Pure, a rischio di sembrare più realista del re, mi sento obbligata a dire: «Picasso ha in sé infinitamente più di quanto ha dato».
Forse farò sorridere i suoi zelanti ammiratori. «Che cosa si può chiedere di più che essere il sommo tra i più illustri?» mi si dirà.
Il fatto è che, avendolo conosciuto così giovane, credo che meritasse molto di più di quella vita - per quanto gloriosa -, nel corso della quale non credo che Picasso uomo abbia realizzato tutto quello che aveva in sé.
Certamente i mercanti e coloro che si sono autoconsacrati sacerdoti della sua religione gli hanno fatto un grandissimo torto (un po’ come i proustiani hanno fatto venire a molta gente la nausea di Marcel Proust). Quando parlo di mercanti lascio da parte Rosenberg; quando egli, alla fine, partì per l’America, lasciò Picasso libero di occuparsi della divulgazione della propria pittura, abbandonandolo inerme nelle mani di quella specie di amici che vi fanno fare solo importanti e gravi sciocchezze...

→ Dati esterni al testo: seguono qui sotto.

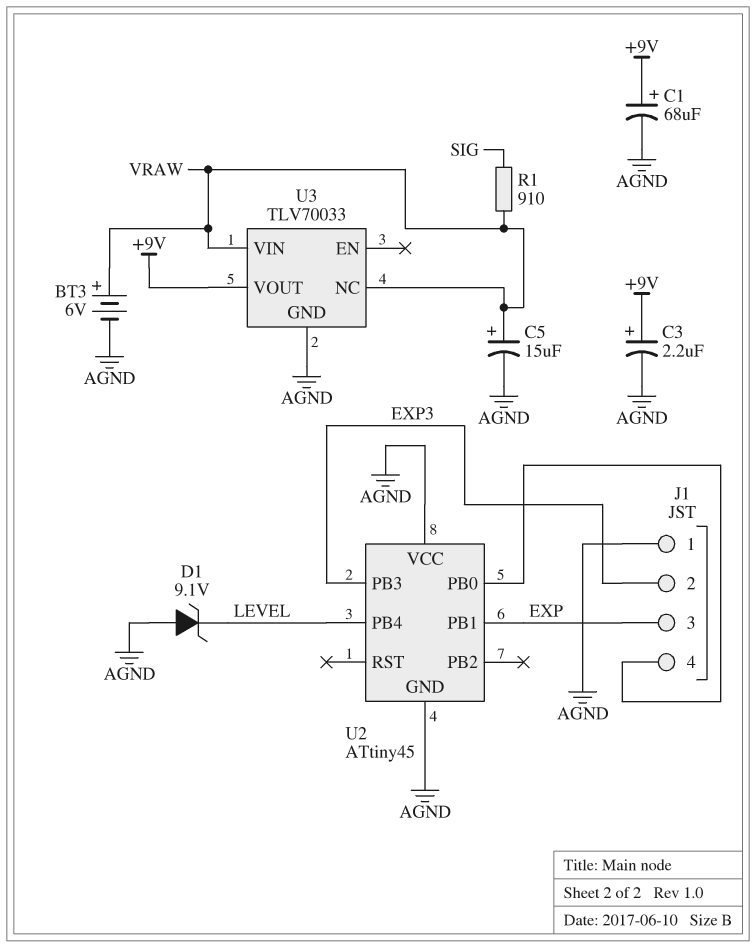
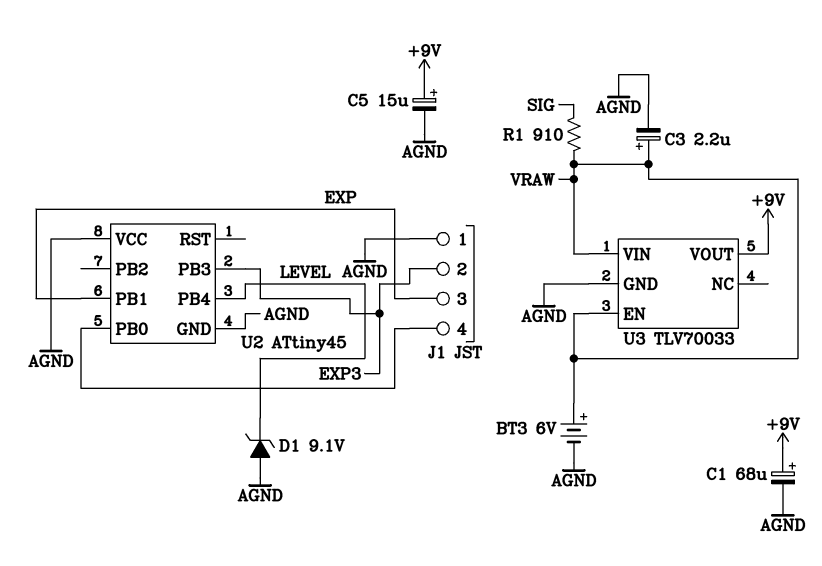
C3: 2.2uF (plus +9V, minus AGND) -> 2.2uF (plus VRAW, minus AGND)
C5: 15uF (plus VRAW, minus AGND) -> 15uF (plus +9V, minus AGND)
U3 pin EN: none -> VRAW
U3 pin NC: VRAW -> none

Rosenberg avrà anche ammucchiato dei Picasso nelle sue cantine in attesa che i prezzi decuplicassero, tirandoli fuori solo col contagocce. Ma almeno seppe scegliere con un fiuto meraviglioso i quadri migliori, ed ebbe l’abilità di esperii a ragion veduta. Le sue mostre offrivano al pubblico qualche decina di tele abilmente selezionate e messe splendidamente in risalto dalle cornici, dalla disposizione e dal colore dello sfondo, che donavano loro quell’aspetto raro e prezioso di cui questa pittura (malgrado i prezzi richiesti) aveva un assoluto bisogno. Almeno la percezione dell’importanza dell’opera di Picasso era ancora circoscritta a un nucleo di collezionisti che era perfettamente plausibile provassero interesse per lui. Ahimè! poco dopo la guerra andai a una di quelle grandi esposizioni ufficiali al Museo d’Arte Moderna, quai de Tokio: ai quadri di Picasso era riservata un’immensa sala dai muri nudi e freddi; erano appesi a chiodi e ganci senza alcuna cornice e come a casaccio, secondo le dimensioni o l’ordine d’arrivo.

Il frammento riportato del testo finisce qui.